Garnaut described Australian policy as a mess, with the likelihood that the carbon price would be repealed, no Direct Action passed by parliament, and the fate of other institutions such as the Climate Change Authority, the Clean Energy Finance Corporation and the Australian Renewable Energy Agency hanging in the balance and the hands of an unpredictable Senate.
He said it was clear that under the current policy it would be difficult to meet its own 5 per cent reduction target, let alone the 19 per cent recommended by himself, the CCA and others, and risked damaging international efforts.
“This set of policies puts Australian official policy in a difficult place. It will be difficult to meet the unconditional 5 percent target —the renewable energy target will secure large reductions in emissions from the electricity sector, but there will be no mechanism to reduce emissions elsewhere, including the rapidly growing fugitive emissions from LNG and coal production. It can safely be said that it will be impossible to meet the emissions reduction targets required by other countries’ action.

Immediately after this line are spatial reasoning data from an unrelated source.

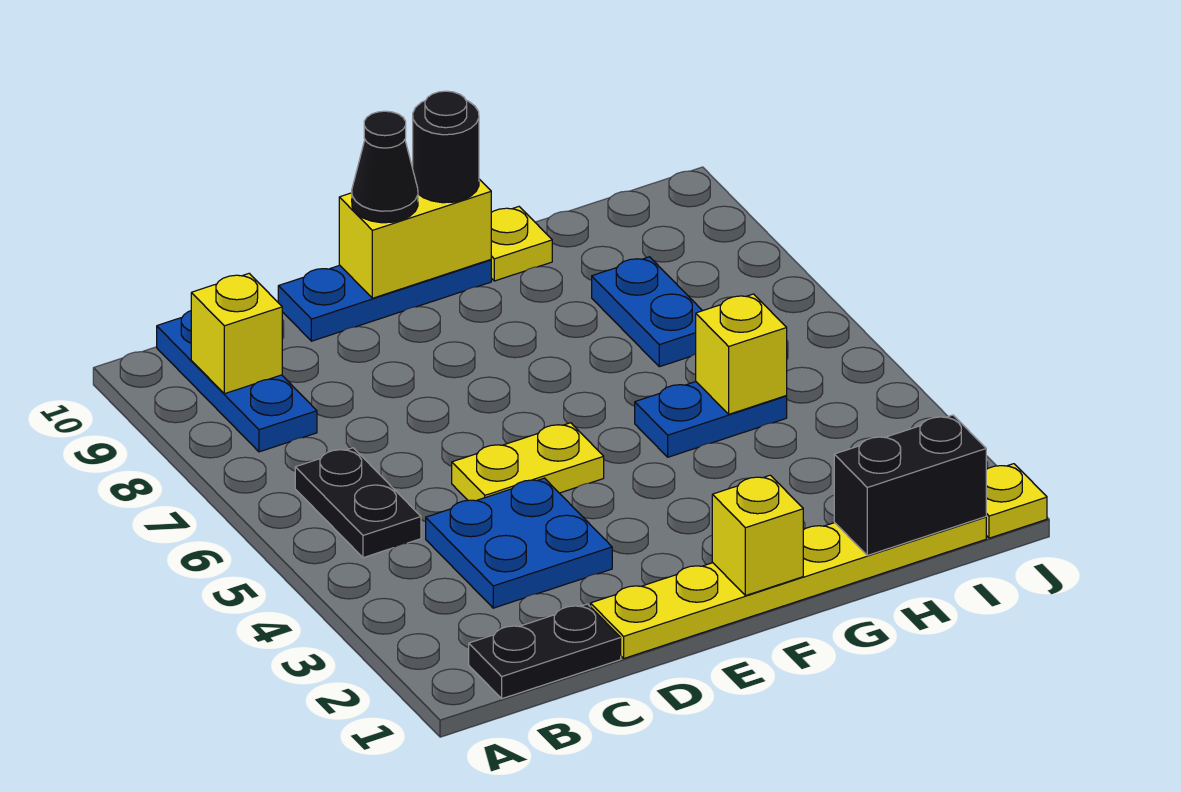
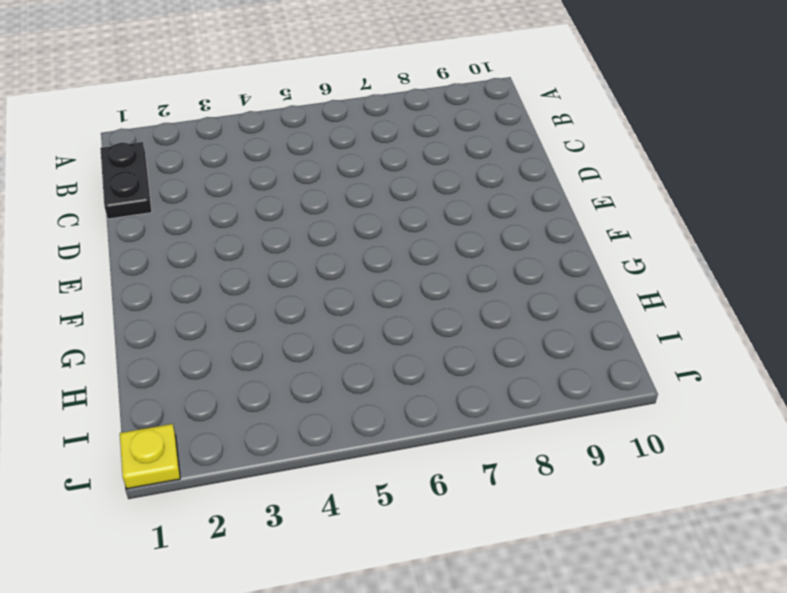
none -> black plate B5:B6 level 1
none -> blue plate B8:B10 level 1
none -> blue plate C3:D4 level 1

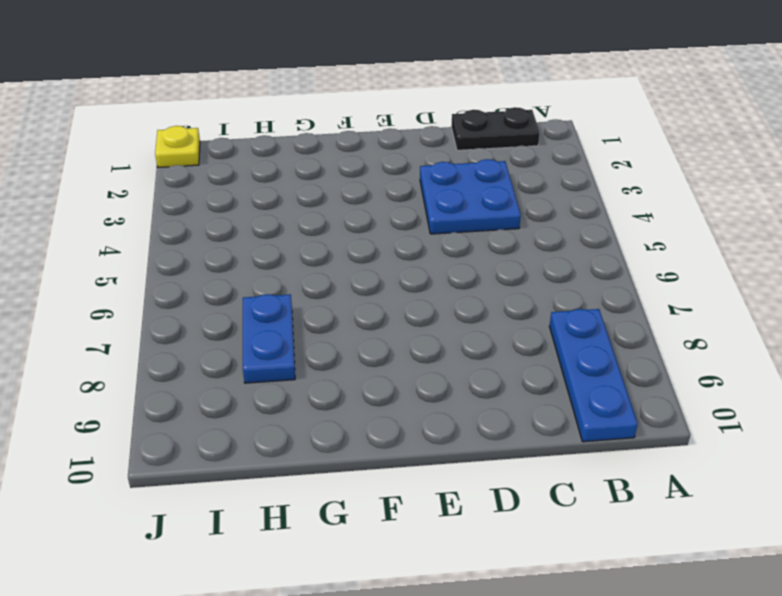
none -> black plate B5:B6 level 1
none -> yellow plate D1:I1 level 1
none -> yellow plate D5:E5 level 1

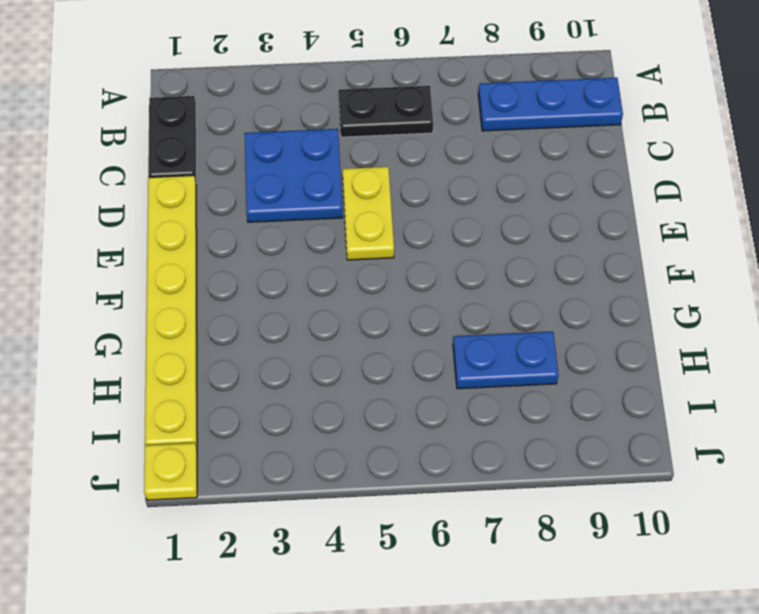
none -> blue plate D10:F10 level 1
none -> blue plate G5:H5 level 1
none -> yellow plate G10 level 1

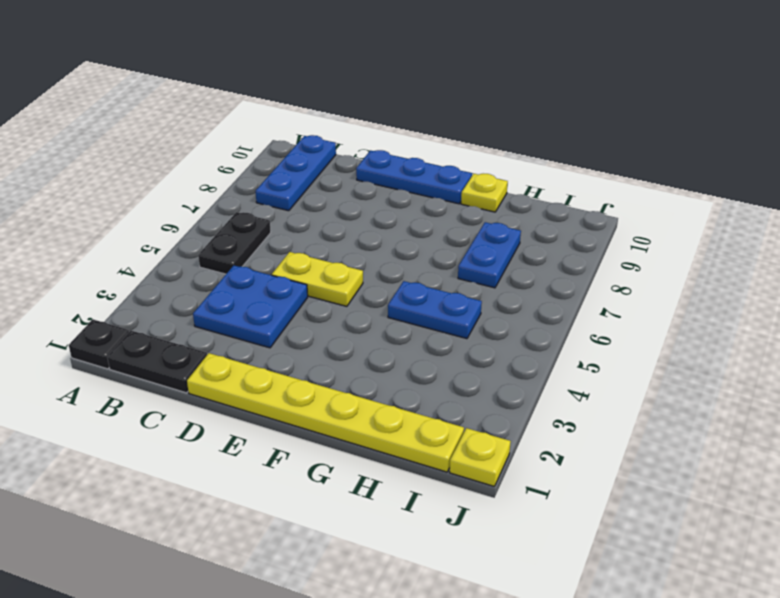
black plate A1 level 1 -> none
none -> yellow brick B9 level 2
none -> yellow brick E10:F10 level 2
none -> yellow brick F1 level 2

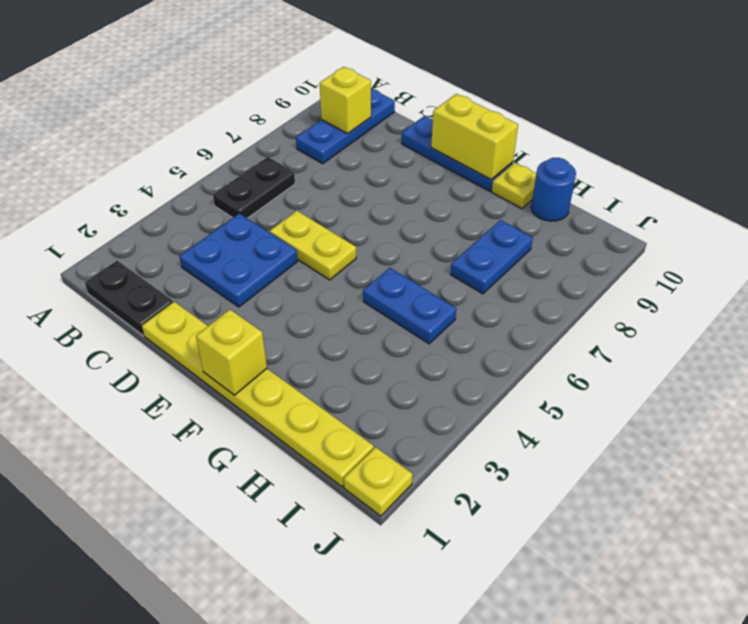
blue round brick H10 level 1 -> none
none -> black brick H1:I1 level 2
none -> yellow brick H5 level 2
none -> black cone E10 level 3

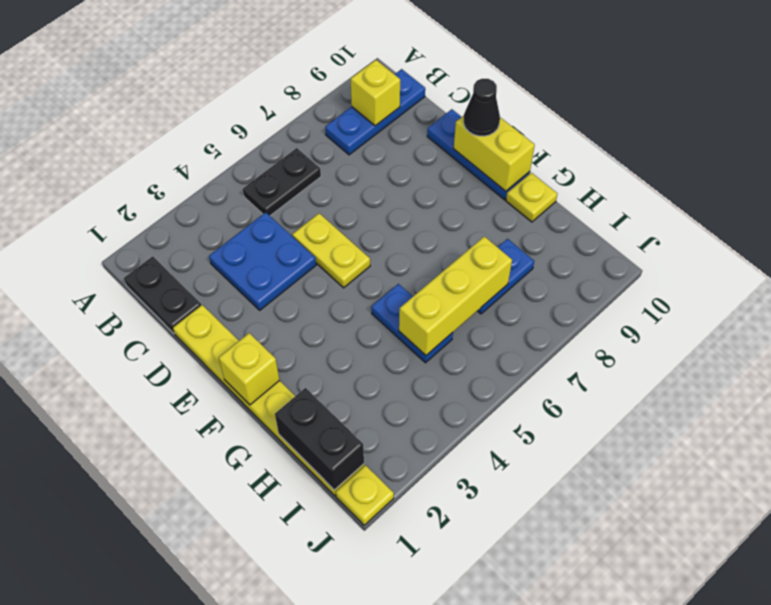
yellow brick H5:H7 level 2 -> yellow brick H5 level 2
none -> black round brick F10 level 3

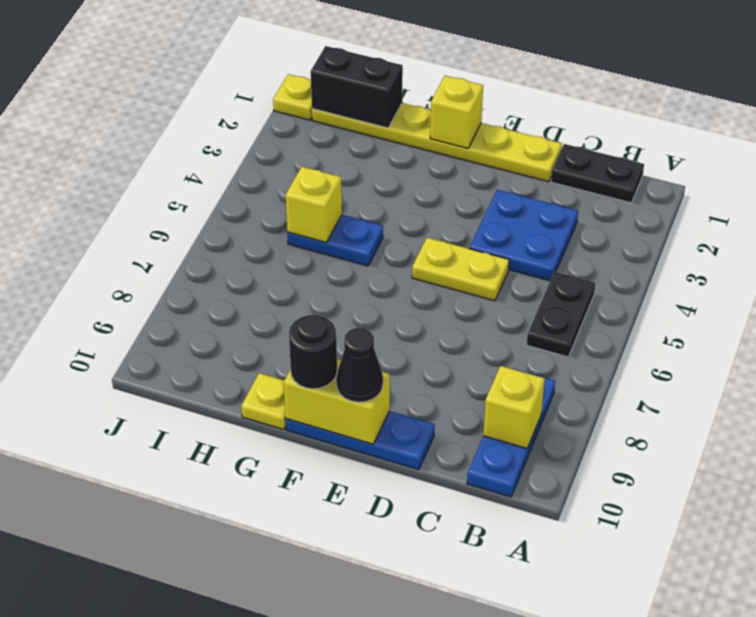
none -> blue plate H7:H8 level 1

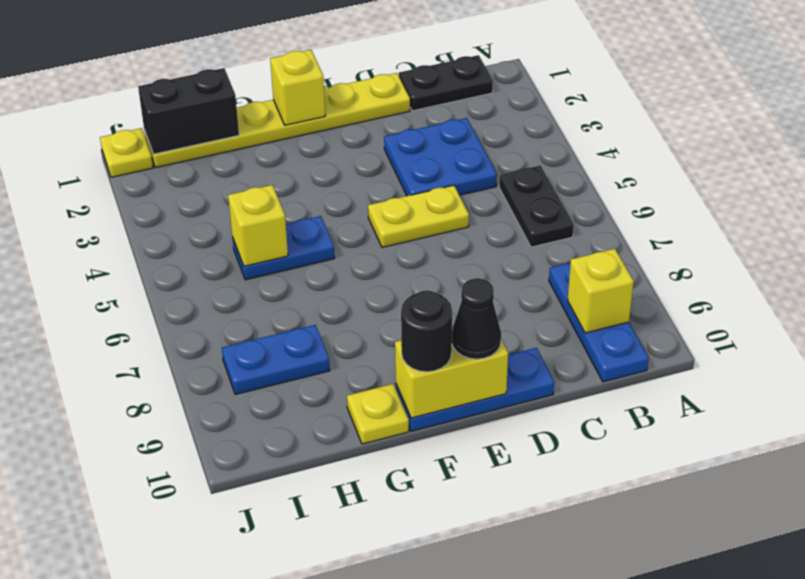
blue plate H8:I8 level 1 -> blue plate H7:H8 level 1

“Unless Australia moves from this place, it risks damaging the international effort to reduce the risks of dangerous climate change; seriously damaging important international relationships at a time when the United States, China and the major European countries amongst others are gearing up for a strong outcome at the 2015 Paris meeting of the United Nations Framework Convention on Climate Change; and greatly increasing the cost of reducing emissions when delayed action is undertaken under international and domestic political pressure on compressed timetables.
“Today I suggest one small modification of the emerging policy framework that would be a long way from anyone’s preferred position including my own, but much better from every perspective than the position in which climate policy has landed. The suggestion retains many elements of what has become Australian climate policy, keeping modification to a minimum in the interests simply of political feasibility.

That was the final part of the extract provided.